Hydration? Seam side down? No knead bread.

In many posts here hydration is mentioned.70% hydration,80%,100% etc,etc.Please,what exactly should I know about this?Is 100% hydration like a soupy wet batter or what?What would the no knead bread that I've been making be classified as?It's kinda wet after it's been sitting in the bowl for 18 hours doing whatever it does.How do you know what % hydration you have?One more question.If I put my no knead into the pot seam side down instead of seam side up and make some cuts across the top so it'll be sorta better looking will that still be ok?Will the bread still do the way it's doing with the seam up?I really like the taste/texture of this bread as is and don't wanna screw it up.Thanks guys. 

flournwater's picture
flournwater

Hydration is typically stated as a percentage relative to the amount of flour in a recipe.  Flour is always 100% and the other ingredients are compared to that figure.  For example, if you have 350 grams of flour in a recipe and want to prepare a dough hydration level of 70%, you need 245 grams of water (350 x .70) to get that level of hydration.  100% hydration then is a 50/50  mix of flour and water.  These factors are based on formulas commonly referred to as "baker's percentages".  There's lots of information on this site and others about that subject and most basic bread baking books talk about it so you shouldn't have any trouble finding something to read on the subject.

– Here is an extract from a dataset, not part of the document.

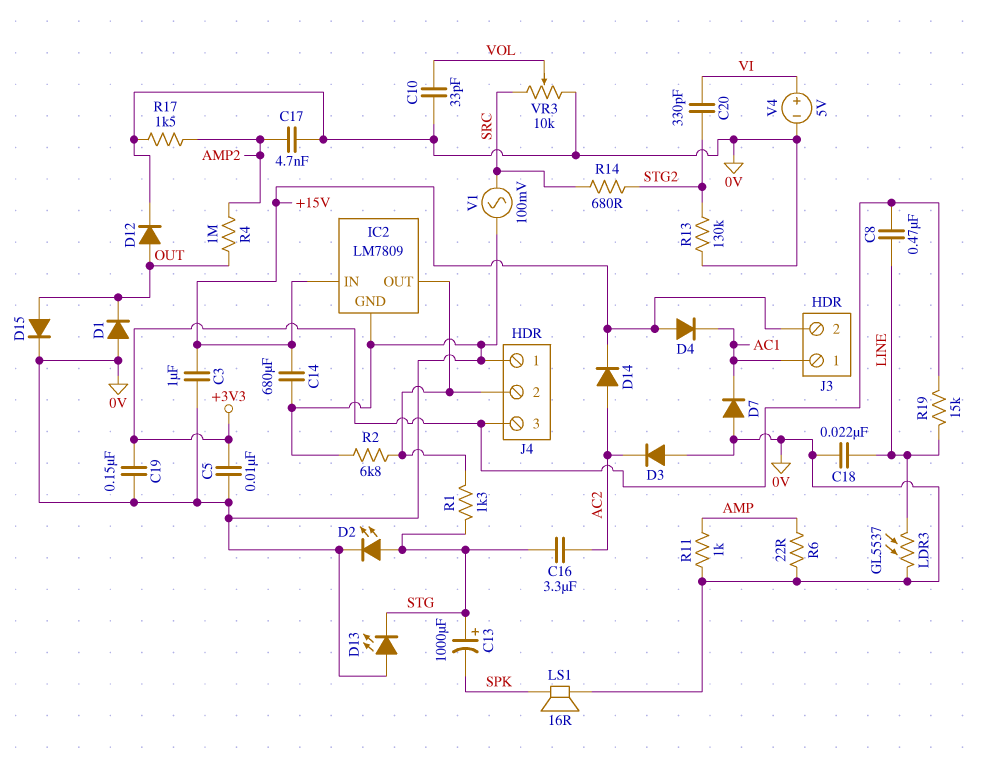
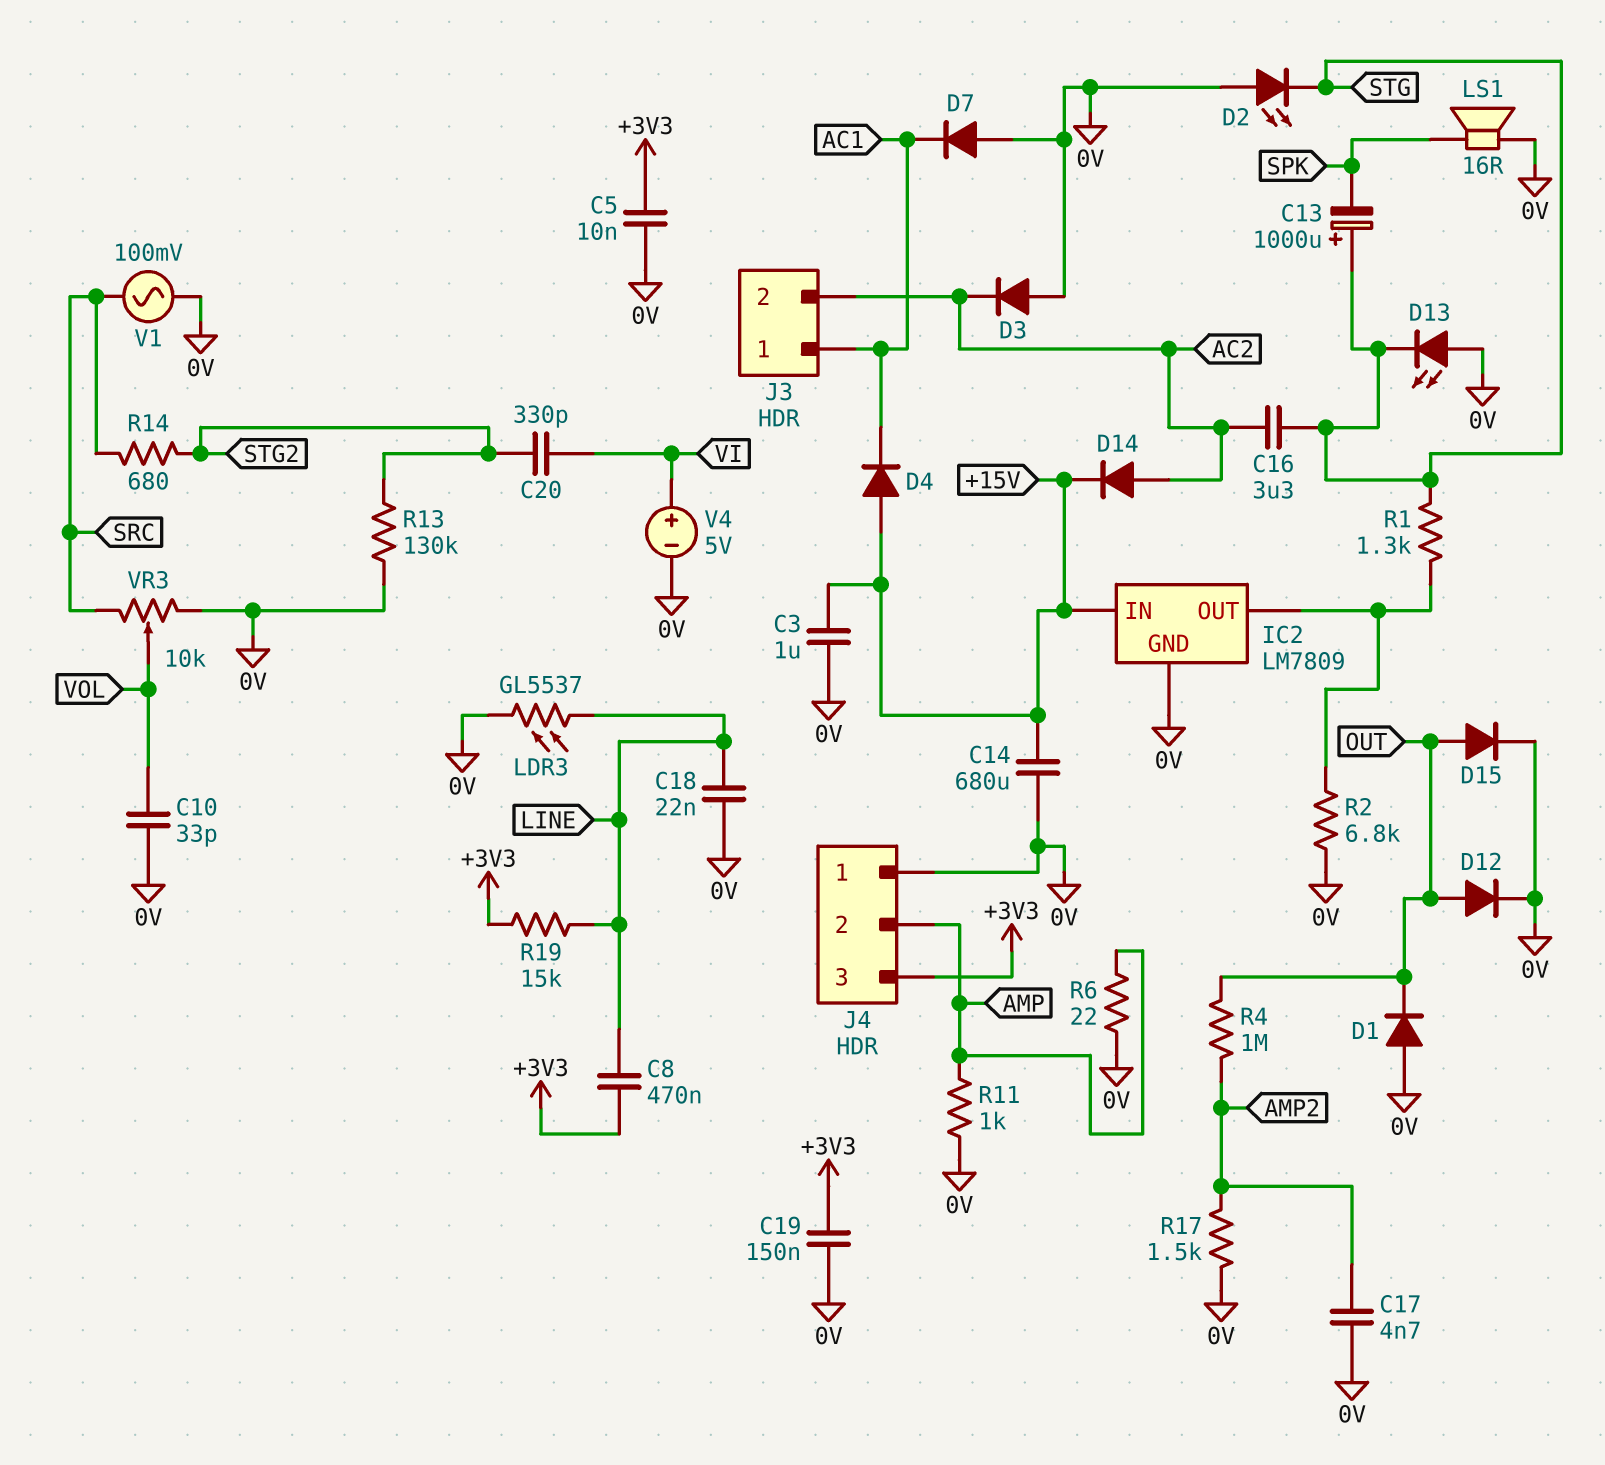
D2: LED (A STG, K 0V) -> LED (A 0V, K STG)
J3 pin 2: +15V -> AC2
J4 pin 2: IC2/OUT -> AMP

Here's a place to get started:


http://www.theartisan.net/bakers_percentage_revised_2001.htm


Not all of the "No knead" bread recipes are identical.  Mine specifies about 75% hydration but I've read some that are in the 80% range. 


Putting "cuts" along the top of your no-knead bread (slashing) probably wouldn't make any difference because the no-knead dough is very slack and the slashing doesn't maintain itself well in a slack dough.  You can bake  your bread seam side up or seam side down, the bread doesn't care,  but the appearance of the loaf and its' ability to hold its shape while affected by oven spring works best if it's loaded into the oven seam side down (and if there's a seam, try to pinch it closed and seal it so it doesn't open during baking).


Don't be afraid to "screw it up".  Every time you make a mistake you learn something and you till have something to enjoy at the dinner table.

MotoJack's picture
MotoJack

Thank you flournwater.The link you've provided is of course just the ticket I needed.As for reading,I will be ordering "Artisan Bread in Five Minutes a Day" when we return from our upcoming road trip.From what I understand it tells how to make large batches of dough which is stored in the fridge and used as needed.It's sorta like an advanced no knead type deal I believe.I swear this bread making is about the most interesting hobby I've found in years.I never would've thought I'd be interested in making baked goods.LOL,I'm driving my sweet wife nuts with all the flour slung all over everything in the kitchen.I gotta be more careful.

flournwater's picture
flournwater

Glad to help.  Especially if it gets you over a hurdle at some point.


If it's artisan breads you're interested in any you want to look at bread from a historical perspective at the same time, I think you'll readly like Dan Dimuzio's "Bread Baking; An Artisan's Perspective".  It's available at just about any book store and through a lot of on-line resources.

catpoz's picture
catpoz

Hi.  I just got Dan Dimuzio's book a few wees ago.  It is FABULOUS!  It is written kind of like a text book with a brief history of bread baking, Learning Outcomes, Artisan Baker Profiles, Baking Formulas given in small and large batches, informative Sidebars that expound on particular topics, and Lab Exercises and Experiments summaries. It is an extremely comprehensive book with lots of helpful pics.  Excellent book.